The entire premise of language and the storage of communication is founded on a principle that we can learn from the mistakes and successes of others. Historically, companies guarded their trade secrets, but tools such as the case study method from Harvard Business School used to train MBAs allowed outsiders to gain some insight into what makes companies tick and succeed. Spying also works, but is usually not condoned.
In the 21st century, we are a bit more open about some aspects of our businesses, and for good reasons of enlightened self-interest. Open source software is entrenched in the datacenter and open source hardware is trying to find its place, and the largest IT users are learning to share the technologies and techniques that allow them to succeed at what they do. This may seem a little counterintuitive, like giving away the candy store, but it serves the purposes of the companies that do it. What they need more than anything is for the cream of the crop of software and hardware engineers to want to work for them, and showing how innovative and open they are turns out to be a pretty good way to attract techies who want to solve difficult and interesting problems.

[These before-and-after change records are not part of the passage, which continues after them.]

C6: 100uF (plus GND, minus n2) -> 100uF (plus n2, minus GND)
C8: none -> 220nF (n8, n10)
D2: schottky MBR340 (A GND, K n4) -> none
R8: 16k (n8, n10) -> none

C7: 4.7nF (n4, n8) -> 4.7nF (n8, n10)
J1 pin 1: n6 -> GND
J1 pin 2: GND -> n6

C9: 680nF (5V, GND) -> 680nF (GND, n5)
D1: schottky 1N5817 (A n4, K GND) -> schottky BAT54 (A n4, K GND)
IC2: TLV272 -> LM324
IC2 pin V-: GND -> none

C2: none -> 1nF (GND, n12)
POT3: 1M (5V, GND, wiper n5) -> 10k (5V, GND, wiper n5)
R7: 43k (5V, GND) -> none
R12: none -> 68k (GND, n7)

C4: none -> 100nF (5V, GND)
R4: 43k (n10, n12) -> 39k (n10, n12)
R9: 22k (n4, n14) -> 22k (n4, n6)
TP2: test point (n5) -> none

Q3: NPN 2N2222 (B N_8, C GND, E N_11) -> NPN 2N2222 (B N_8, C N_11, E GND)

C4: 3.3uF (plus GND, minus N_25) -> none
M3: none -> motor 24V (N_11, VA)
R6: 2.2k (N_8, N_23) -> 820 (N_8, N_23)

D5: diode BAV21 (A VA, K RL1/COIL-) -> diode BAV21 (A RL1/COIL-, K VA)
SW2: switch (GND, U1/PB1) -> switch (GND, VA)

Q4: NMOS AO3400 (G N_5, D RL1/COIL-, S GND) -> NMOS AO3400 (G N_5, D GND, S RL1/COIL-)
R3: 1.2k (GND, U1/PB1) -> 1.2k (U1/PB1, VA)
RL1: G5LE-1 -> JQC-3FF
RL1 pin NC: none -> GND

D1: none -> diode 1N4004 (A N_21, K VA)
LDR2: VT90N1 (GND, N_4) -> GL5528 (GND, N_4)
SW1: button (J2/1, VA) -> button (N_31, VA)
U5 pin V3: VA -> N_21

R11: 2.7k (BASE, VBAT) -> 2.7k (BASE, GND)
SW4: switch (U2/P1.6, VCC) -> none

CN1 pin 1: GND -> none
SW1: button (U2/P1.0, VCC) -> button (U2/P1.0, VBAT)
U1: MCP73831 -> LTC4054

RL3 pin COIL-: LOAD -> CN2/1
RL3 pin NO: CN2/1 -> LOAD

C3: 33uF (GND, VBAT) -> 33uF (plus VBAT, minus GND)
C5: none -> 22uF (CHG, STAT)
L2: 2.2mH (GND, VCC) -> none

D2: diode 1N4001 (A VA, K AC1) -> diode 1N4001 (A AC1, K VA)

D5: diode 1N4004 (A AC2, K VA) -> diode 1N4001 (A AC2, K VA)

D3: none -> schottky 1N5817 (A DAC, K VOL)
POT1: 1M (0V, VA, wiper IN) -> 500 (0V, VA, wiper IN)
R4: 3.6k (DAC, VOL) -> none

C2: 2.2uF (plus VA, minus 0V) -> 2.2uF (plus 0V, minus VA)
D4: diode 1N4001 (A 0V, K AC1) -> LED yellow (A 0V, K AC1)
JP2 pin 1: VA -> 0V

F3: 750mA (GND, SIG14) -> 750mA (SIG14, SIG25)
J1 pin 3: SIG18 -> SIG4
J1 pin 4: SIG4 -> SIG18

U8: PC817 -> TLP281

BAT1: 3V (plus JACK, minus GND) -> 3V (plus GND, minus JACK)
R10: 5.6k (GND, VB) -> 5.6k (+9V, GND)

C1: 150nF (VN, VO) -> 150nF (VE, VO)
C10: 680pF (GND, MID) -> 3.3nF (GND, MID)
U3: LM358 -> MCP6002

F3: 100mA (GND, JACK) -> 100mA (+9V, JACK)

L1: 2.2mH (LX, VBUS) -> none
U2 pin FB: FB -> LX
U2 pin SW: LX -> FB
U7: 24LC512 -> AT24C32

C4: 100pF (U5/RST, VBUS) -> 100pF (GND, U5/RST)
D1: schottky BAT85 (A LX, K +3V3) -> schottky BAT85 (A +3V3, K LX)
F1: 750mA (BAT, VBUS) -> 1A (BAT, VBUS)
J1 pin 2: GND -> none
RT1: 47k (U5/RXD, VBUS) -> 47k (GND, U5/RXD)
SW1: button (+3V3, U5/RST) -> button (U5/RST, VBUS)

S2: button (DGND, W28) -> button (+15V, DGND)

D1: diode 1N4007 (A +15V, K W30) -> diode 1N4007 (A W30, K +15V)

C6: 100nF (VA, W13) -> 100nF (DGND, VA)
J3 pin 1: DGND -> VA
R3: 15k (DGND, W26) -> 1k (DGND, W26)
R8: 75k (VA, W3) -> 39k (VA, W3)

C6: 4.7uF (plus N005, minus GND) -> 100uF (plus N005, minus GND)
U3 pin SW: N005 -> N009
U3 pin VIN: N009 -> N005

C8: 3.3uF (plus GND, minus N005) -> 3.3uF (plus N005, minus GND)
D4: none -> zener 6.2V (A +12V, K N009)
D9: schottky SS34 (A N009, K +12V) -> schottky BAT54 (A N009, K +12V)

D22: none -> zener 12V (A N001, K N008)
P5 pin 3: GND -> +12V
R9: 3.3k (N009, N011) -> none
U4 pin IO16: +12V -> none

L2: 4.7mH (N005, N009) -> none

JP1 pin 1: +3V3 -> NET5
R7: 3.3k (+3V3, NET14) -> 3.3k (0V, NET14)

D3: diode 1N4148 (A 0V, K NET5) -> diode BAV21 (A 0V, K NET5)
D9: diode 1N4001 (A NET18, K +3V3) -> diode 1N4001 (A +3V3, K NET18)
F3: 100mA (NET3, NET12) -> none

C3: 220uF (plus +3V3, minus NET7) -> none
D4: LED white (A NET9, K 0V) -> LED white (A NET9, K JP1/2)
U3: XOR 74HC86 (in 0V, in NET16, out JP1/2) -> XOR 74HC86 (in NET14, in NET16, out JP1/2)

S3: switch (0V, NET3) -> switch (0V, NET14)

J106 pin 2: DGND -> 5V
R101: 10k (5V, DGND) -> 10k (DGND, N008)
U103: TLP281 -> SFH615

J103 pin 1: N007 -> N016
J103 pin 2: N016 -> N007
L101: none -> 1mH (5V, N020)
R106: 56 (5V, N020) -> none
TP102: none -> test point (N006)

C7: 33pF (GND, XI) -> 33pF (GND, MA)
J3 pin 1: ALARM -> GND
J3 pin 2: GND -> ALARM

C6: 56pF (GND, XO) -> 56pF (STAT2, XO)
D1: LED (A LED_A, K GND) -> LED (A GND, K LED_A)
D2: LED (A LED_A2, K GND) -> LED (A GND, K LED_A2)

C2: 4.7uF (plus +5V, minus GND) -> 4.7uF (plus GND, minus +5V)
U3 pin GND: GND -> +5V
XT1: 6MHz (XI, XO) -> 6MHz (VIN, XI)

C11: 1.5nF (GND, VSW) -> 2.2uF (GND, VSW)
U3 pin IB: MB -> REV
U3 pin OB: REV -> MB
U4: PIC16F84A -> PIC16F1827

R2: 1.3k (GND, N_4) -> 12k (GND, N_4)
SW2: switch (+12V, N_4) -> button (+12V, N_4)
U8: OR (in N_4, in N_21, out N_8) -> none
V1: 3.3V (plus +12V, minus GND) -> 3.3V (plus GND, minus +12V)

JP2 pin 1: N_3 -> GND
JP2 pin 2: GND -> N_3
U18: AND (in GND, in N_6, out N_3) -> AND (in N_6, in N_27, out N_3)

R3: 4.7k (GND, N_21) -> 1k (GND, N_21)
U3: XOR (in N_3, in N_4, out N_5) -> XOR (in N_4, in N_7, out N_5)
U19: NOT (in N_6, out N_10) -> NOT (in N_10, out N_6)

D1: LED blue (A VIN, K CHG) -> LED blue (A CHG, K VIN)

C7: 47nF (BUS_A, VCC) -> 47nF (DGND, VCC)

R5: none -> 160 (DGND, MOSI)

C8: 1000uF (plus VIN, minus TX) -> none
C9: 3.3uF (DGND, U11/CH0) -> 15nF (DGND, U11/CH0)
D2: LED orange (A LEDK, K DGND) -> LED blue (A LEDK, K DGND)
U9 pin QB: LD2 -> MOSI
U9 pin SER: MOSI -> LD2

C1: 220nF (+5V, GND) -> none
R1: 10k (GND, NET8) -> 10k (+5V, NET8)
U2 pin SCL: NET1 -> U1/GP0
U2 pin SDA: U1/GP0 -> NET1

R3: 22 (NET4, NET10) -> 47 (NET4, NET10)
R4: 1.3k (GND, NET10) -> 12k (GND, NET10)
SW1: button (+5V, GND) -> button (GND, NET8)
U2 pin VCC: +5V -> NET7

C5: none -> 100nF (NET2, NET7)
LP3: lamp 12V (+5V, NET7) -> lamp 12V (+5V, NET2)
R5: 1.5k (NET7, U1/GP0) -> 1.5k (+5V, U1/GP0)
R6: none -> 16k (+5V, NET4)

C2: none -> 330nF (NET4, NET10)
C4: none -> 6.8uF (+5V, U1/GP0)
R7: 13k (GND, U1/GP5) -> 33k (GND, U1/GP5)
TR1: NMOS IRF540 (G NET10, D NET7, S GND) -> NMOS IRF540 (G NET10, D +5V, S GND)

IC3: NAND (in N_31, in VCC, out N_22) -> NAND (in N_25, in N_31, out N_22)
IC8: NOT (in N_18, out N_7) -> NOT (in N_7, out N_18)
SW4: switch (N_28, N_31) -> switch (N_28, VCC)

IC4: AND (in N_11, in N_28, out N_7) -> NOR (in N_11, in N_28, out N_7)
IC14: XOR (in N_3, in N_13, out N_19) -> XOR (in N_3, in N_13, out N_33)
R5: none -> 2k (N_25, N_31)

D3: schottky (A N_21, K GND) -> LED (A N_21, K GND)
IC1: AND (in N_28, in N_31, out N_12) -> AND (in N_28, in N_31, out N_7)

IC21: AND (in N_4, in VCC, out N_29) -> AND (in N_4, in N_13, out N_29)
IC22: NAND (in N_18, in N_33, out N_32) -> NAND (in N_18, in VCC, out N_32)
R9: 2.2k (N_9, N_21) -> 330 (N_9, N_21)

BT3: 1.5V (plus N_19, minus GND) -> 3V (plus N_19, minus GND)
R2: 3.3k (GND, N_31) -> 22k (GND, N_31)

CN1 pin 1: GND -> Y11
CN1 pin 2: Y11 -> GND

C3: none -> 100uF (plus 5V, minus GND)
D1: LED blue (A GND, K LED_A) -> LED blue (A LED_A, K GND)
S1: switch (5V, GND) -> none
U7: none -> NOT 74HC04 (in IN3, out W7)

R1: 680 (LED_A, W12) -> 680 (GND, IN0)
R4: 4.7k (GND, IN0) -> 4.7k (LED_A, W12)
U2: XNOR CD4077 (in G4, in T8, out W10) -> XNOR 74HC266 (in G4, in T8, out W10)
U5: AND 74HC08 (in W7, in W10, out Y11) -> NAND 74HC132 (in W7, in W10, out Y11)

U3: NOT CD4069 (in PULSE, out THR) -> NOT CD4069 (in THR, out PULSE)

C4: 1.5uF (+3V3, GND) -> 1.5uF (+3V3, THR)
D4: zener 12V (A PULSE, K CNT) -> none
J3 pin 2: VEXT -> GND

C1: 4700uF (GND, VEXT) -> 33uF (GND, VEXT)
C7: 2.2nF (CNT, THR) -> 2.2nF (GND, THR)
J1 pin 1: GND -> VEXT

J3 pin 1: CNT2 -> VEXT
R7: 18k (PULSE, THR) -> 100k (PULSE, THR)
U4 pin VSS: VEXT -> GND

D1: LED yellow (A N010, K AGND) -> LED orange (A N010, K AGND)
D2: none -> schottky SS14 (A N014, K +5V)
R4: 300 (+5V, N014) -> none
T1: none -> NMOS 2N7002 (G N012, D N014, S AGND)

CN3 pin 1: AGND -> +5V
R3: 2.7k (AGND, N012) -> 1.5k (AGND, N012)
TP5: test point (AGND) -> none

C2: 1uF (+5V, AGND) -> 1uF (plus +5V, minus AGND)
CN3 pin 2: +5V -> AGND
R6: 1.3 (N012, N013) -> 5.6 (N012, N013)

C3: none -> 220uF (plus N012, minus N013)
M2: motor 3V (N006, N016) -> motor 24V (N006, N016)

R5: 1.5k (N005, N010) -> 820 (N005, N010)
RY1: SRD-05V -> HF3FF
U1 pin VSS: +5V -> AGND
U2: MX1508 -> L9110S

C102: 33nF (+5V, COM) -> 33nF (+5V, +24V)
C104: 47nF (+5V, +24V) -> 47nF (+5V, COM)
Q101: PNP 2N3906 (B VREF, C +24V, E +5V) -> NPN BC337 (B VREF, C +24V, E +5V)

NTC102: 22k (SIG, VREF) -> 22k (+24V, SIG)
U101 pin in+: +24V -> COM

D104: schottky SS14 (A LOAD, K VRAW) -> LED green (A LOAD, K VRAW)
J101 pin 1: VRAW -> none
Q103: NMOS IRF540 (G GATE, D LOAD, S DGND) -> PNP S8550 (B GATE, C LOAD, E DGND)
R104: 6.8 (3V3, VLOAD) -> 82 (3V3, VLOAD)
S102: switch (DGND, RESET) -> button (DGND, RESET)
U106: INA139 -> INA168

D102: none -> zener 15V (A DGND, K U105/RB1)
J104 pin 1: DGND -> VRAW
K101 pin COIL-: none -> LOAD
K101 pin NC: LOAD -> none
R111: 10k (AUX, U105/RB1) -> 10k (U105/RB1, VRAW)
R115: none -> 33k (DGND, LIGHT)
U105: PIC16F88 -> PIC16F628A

This, among other reasons, is why Facebook started its @Scale conference series a few years back. The idea is to bring its peers in the hyperscale space together who are wrestling with issues at the leading edge of scale so they can learn how they might cope with similar issues as they grow their own IT infrastructure. As it turns out, of the 1,800 attendees at the @Scale 2015 conference in San Francisco this week, they represented 400 companies that have contributed to over 4,500 open source projects in the past three years that the @Scale series has been running.
This being a techie shindig put together by the social network, Jay Parikh, the vice president of infrastructure and engineering, got to open up the event with his keynote, and rather than trot out some new piece of open source hardware or software that Facebook’s engineers had come up, he talked instead about the ways that Facebook attacks any technical problem. Parikh could have picked any aspect of Facebook’s business to illustrate its approach, but because the company has been working to improve the storing and serving of video content for its 1.3 billion subscribers, this is the example that he chose to illustrate the points. About a year ago, Facebook was serving about 1 billion video views a day from its infrastructure, and this has grown rapidly to 4 billion views today and will probably grow at an exponential rate going forward – particularly if Facebook can solve some pesky engineering problems relating to the speed at which videos are uploaded, encoded, and displayed.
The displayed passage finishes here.